The shocking part then is this. We can break out of our misperception of the world not merely by acquiring the right sort of knowledge – reading the right sort of books, listening to the right teachers. No matter what is transported in this way, it will contribute to model-based thinking, and keep us mired in conventional truth.
Rather, meeting the world in the right way involves the right sort of practice – doing things the right way, not merely knowing the right sorts of things. To a physicist, this is both familiar and deeply disorienting: The mathematics necessary to grasp modern physical theories can’t be mastered merely by reading math books, but must be practiced diligently, until the abstract concepts have become innate. This is, I believe, what the great polymath John von Neumann meant when he said, “In mathematics, you don’t understand things. You just get used to them.”
But mathematics is merely a tool for model-building. It enables the student to learn the models that describe the physical world, in all its gory details. If the above is right, however, there is no such model. Rather, to meet the world free from illusion means to bypass models, and embrace training and diligent practice. The goal is thus not to produce an explicit understanding of the world as a whole – that is futile – but, more modestly, to shake oneself free from the errors introduced in misrepresenting the world.
This goal is also pursued in kōan practice. Take what’s perhaps the most (in-)famous example, due to the great Zen master Hakuin Ekaku:
“Two hands clap and there is a sound. What is the sound of one hand?”
One can read this as first introducing a model, and then unmaking it. A sound originates in the meeting of both hands, as the impact sends acoustic shock waves through the air. But with only one hand, no impact can occur, and hence, no sound is produced. This takes model-based reasoning to its limits.

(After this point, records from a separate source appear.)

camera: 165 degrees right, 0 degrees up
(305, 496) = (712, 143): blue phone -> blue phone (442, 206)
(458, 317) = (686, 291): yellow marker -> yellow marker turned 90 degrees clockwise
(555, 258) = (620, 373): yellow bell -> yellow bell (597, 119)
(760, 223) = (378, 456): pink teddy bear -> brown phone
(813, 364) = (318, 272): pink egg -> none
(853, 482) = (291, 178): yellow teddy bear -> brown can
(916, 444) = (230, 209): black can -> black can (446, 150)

However, a neural network would not necessarily have the same problem. It does not care about the underlying model. Indeed, stories produced by neural networks often have a certain kōan-like quality to them, since they lack internal coherence. No model fits the story, just as no model fits the kōan. Thus, a kōan can introduce training data to System 1, without presenting System 2 with anything it can make sense of, helping it shake itself free from the influence of model-based misperceptions. The kōan points beyond itself, providing food not for the model-based, conventional truth engine of System 2, but directly interacting with System 1, training it to overcome the years of mistaken impressions of the world.

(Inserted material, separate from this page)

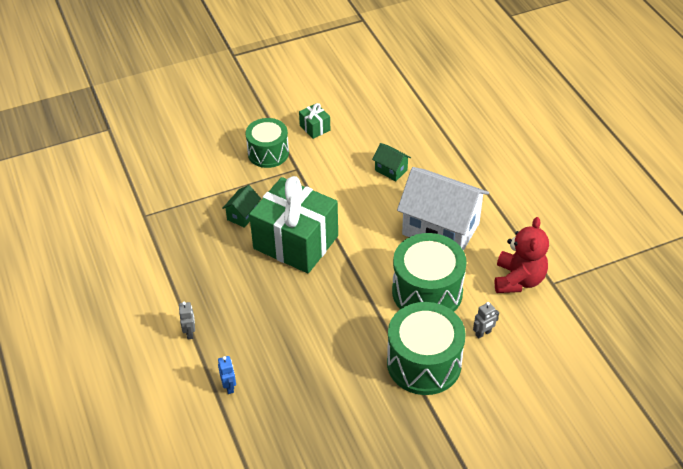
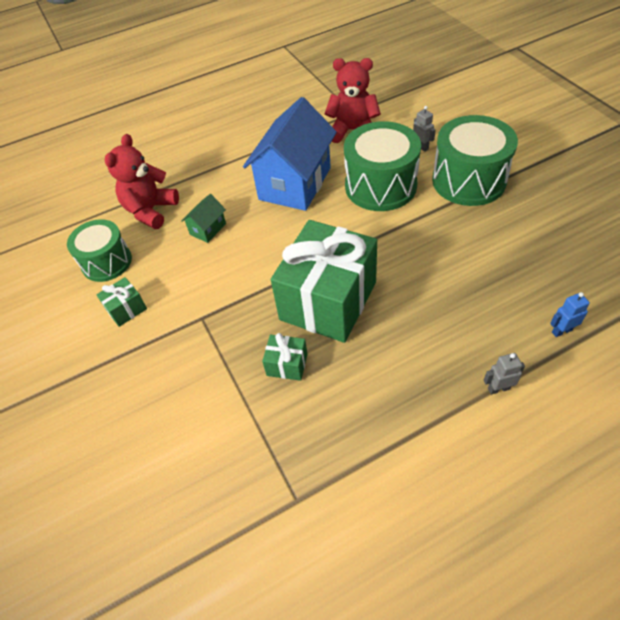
camera: 90 degrees left, 5 degrees up
(243, 215) = (287, 364): green house -> green gift
(268, 153) = (169, 354): green drum -> green drum (106, 262)
(420, 134) = (151, 211): none -> red teddy bear
(440, 229) = (295, 183): white house -> blue house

This speaks to the interlocking nature of conventional and ultimate truth in Buddhist analysis. We can’t break free of our misperception by merely using conventional reasoning alone; yet, conceptual thought is needed to realize its own inadequacy. Consequently, this essay can’t do any more than provide you with a model – which, if it is to have any meaning at all, must, like the kōan, or the finger directed towards the moon, point beyond itself, indicating that which can’t be said directly. Like Wittgenstein’s ladder, it can only instruct in so far as indicating that it must be overcome. As the great Buddhist philosopher Nāgārjuna put it, “whoever makes a philosophical view out of emptiness is indeed lost” – in the memorable image of Nāgārjuna’s commentator Candrakīrti, it would be as if, upon being told by a shopkeeper that they have nothing to sell, one then asked to be sold that nothing.
Conventional and ultimate truth are themselves dependently originated: It’s only because models are always incomplete that their distinction arises. Ultimately, (the doctrine of) emptiness is itself empty.